Multiple informal names exist, such as "cop shop", "cophouse" or (in the UK) "nick".
The area a police station serves has a variety of different names, such as precinct, district, division and zone. However, in some police forces such as Hampshire Constabulary, police stations do not serve a specific area and the officers have great flexibility over where they can operate.
Typical facilities at police stations typically include:
Office space where officers, detectives and administrative staff can work
Cells for detainees. In the UK, the area with cells is known as a custody suite
Car park for fleet vehicles and officer-owned personal vehicles
A room for personnel from other emergency services
Specialized stations exist in a number of countries, typically containing more or less of these facilities. An example includes women's police stations in Latin America.
There are 1,024 police stations and directorates in the Greek territory, each of them is responsible for the safety of the citizens in their area. They usually have parking areas for vehicles, interrogation areas and holding cells.
In India, police stations are referred to as 'Thana' or 'Thane'. The term "thana" is derived from the Persian word "sthan," which means a place or location. The British colonial administration adopted this term, and it has been widely used ever since. There are regional variations, such as "Kāval nilaiyam" in Tamil Nadu, etc. Police stations have a designated area under their jurisdiction. Police stations are headed by a station house officer (SHO) who may be of inspector or sub-inspector rank, assisted by an assistant sub-inspector, head constables, and constables. The number of personnel in a particular police station depend on many factors like area covered, population, topography, crime rate, sensitivity, important places and others. Some police stations may have police outposts under them. Police outposts are set up when areas covered by police stations have difficult topography, a lack of transportation, high population density, communally sensitive places and border points, or if the area is very large. There are many police stations in India which lack basic infrastructure like proper buildings, landline telephones, wireless sets, vehicles, computers and adequate police personnel. Specialized police stations also exist for specific purposes, such as cyber crime, railway, traffic enforcement, women, and others.

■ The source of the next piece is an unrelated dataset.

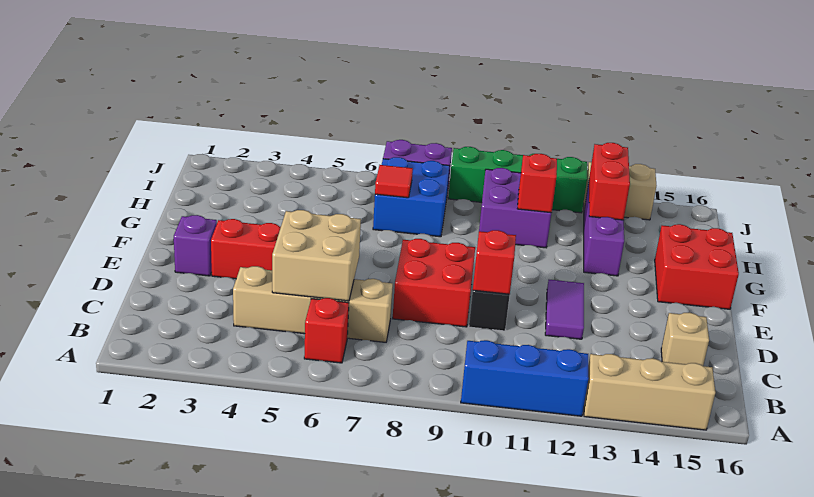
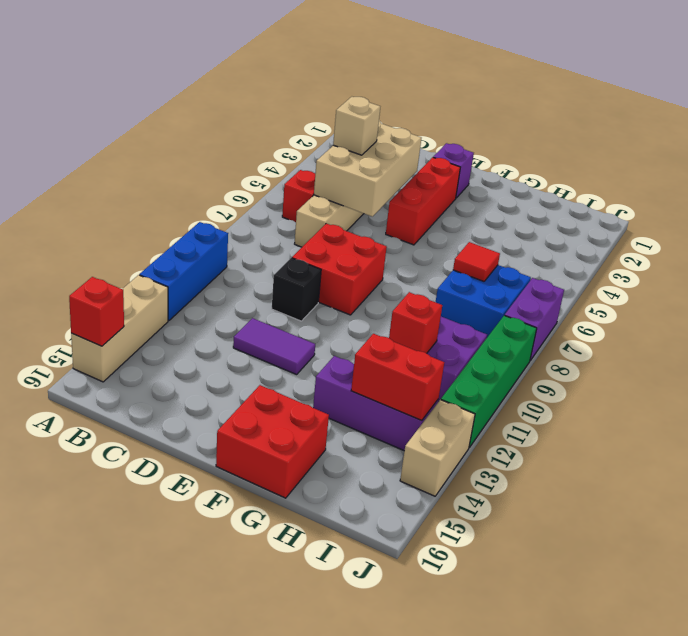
tan brick C5:D6 level 2 -> tan brick C4:D6 level 2
tan brick C15 level 1 -> tan brick C5 level 3
red brick D10 level 2 -> red brick A15 level 2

The police stations (or barracks) of the Garda Síochána come in the following types, in ascending order of size:
Sub-district stations: Stations in small towns and villages, led by an officer who is no higher in rank than a sergeant. Since the 1980s, many of these small stations have been closed or reduced to operating part-time.
District headquarters: Located in the largest town in a Garda district, with the most senior officer being a superintendent.
Divisional headquarters: Located in the largest town or city within a Garda division, which in turn comprises multiple districts. The most senior officer is a chief superintendent.
FARAJA police command established in 2022 replaced NAJA police force has provincial and county commands, Police electronic offices are called Police +10 (پلیس+۱۰). Iranian cities needs 2000 more police stations/bases per deputy command. There are four thousand patrols.
The county constabularies in Great Britain were previously organised on a village basis. Most villages of any size had a "police house". Police houses in small villages were often staffed by a single uniformed constable, with larger stations being staffed by more. Local police stations were grouped together under the command of a uniformed sergeant, whose station was known as a "sergeant's station". Larger towns in the county constabulary areas had police stations staffed by a number of officers, often under the command of an inspector or superintendent, usually also commanding a sub-division or division respectively, and therefore giving the names of "sub-divisional station" or "divisional station" to their stations.